Miracolina shifts to feel the position of her body. She’s sitting upright, and her neck aches from the position in which it had hung while she slept. Her hands are behind her back, tied together. Her legs are tied to the chair she sits in. Not painfully, but tight enough to ensure she won’t break free.
“Okay,” says the voice of a boy in front of them. “You can take off their blindfolds.”
Her blindfold is pulled off, and although the light around her is not bright, it’s still painful to keep her eyes open. She squints, slowly letting her eyes adjust and focus.
They’re in some sort of grand, high-ceilinged ballroom. Crystal chandeliers, artwork on the walls—it looks like the kind of place where French royalty would have entertained high society before getting themselves beheaded. Except that this place is falling apart. There are holes in the ceiling through which pigeons freely fly in and out of the daylight. The paintings are peeling with weather damage, and the rank smell of mildew fills the air. There’s no telling how far they’ve been taken from their destination.
“I’m really sorry we had to do it this way,” the boy sitting in front of them says. He’s not dressed like any sort of royalty. Even moldy royalty. He wears simple jeans and a light blue T-shirt. His hair is pale brown, almost blond, and too long—like he hasn’t had a haircut in recent memory. He seems to be her age, but the tired look around his eyes makes him appear older, like he’s seen many more things than anyone ought to see at their age. He also seems a little bit frail in some indefinable way.
“We couldn’t risk you getting hurt, or figuring out where we were taking you. It was the only way to safely rescue you.”

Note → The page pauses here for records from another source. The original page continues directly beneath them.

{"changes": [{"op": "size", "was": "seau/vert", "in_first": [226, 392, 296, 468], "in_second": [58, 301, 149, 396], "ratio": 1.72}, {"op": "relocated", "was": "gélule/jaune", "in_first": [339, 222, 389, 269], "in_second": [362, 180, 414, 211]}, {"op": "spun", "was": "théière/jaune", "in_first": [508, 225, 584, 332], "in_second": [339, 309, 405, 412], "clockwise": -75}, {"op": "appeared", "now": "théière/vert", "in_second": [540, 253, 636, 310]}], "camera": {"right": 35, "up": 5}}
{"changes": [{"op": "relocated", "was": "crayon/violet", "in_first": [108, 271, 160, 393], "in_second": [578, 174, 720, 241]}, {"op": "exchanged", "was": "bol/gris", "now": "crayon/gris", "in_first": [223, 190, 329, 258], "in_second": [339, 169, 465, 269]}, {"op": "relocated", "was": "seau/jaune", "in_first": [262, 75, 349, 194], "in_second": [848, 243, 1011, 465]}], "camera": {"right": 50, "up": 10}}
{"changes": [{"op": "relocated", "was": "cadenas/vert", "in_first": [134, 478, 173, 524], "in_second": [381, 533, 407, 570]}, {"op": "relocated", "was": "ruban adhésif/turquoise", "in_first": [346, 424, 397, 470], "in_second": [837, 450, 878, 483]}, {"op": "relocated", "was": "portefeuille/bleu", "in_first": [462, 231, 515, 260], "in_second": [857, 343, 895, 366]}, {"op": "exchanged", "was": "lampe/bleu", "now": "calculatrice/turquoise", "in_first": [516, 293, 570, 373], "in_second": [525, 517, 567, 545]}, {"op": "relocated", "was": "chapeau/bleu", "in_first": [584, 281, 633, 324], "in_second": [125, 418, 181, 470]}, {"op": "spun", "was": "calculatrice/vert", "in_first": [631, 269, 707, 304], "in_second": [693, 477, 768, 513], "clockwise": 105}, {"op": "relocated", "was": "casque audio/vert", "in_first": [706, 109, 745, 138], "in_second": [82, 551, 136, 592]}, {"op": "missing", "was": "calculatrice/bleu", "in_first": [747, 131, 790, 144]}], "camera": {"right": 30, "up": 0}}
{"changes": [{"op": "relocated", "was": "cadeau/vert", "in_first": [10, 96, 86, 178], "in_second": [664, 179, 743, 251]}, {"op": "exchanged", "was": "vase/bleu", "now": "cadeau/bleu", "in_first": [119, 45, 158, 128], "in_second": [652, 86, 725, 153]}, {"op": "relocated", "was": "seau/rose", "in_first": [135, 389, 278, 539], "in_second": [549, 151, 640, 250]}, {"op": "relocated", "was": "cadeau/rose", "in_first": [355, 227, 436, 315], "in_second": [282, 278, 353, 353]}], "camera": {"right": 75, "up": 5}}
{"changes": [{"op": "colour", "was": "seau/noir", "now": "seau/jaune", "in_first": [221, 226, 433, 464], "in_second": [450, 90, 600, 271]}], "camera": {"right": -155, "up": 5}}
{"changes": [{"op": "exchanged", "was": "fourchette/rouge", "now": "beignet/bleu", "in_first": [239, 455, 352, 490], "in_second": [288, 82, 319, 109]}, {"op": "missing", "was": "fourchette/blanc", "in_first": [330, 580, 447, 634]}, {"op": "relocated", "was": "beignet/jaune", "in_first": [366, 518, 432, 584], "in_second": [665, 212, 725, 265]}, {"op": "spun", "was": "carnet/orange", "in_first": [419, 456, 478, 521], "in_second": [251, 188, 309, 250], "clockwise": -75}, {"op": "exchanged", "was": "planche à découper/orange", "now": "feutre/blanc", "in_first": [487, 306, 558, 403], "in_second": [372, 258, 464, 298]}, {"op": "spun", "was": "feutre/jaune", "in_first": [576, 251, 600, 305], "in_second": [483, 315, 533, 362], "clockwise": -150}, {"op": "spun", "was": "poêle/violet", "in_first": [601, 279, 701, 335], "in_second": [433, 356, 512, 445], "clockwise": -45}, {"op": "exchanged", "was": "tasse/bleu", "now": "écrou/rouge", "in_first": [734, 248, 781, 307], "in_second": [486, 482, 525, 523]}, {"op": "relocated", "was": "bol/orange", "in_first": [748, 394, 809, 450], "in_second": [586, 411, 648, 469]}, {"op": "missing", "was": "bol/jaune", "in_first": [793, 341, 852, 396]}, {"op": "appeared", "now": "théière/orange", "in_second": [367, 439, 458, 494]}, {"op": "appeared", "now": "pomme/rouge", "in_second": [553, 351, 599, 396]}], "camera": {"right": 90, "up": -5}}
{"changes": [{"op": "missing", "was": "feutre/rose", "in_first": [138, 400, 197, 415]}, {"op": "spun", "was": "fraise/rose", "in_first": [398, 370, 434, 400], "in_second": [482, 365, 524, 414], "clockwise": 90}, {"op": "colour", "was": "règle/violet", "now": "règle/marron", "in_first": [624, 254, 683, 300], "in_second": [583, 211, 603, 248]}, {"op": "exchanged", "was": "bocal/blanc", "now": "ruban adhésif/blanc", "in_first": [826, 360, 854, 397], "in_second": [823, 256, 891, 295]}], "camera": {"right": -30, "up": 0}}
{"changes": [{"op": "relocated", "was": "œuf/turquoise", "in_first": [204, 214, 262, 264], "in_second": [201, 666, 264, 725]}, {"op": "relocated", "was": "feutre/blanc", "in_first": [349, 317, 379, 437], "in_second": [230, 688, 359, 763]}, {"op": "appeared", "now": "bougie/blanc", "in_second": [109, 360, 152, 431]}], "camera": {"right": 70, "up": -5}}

“Rescue us?” says Miracolina, speaking up for the first time. “Is that what you call this?”
“Well, it might not feel that way at the moment, but yes, that’s exactly what we’ve done.”
And all at once, Miracolina knows who this is. A wave of rage and nausea courses through her. Of all the unfair things to happen to her, why did she have to face this? Why did she have to be captured by him? She feels the kind of anger, the kind of hatred she knows is not good for her soul, especially this close to her tithing—but try as she might, she can’t purge herself of the bitterness.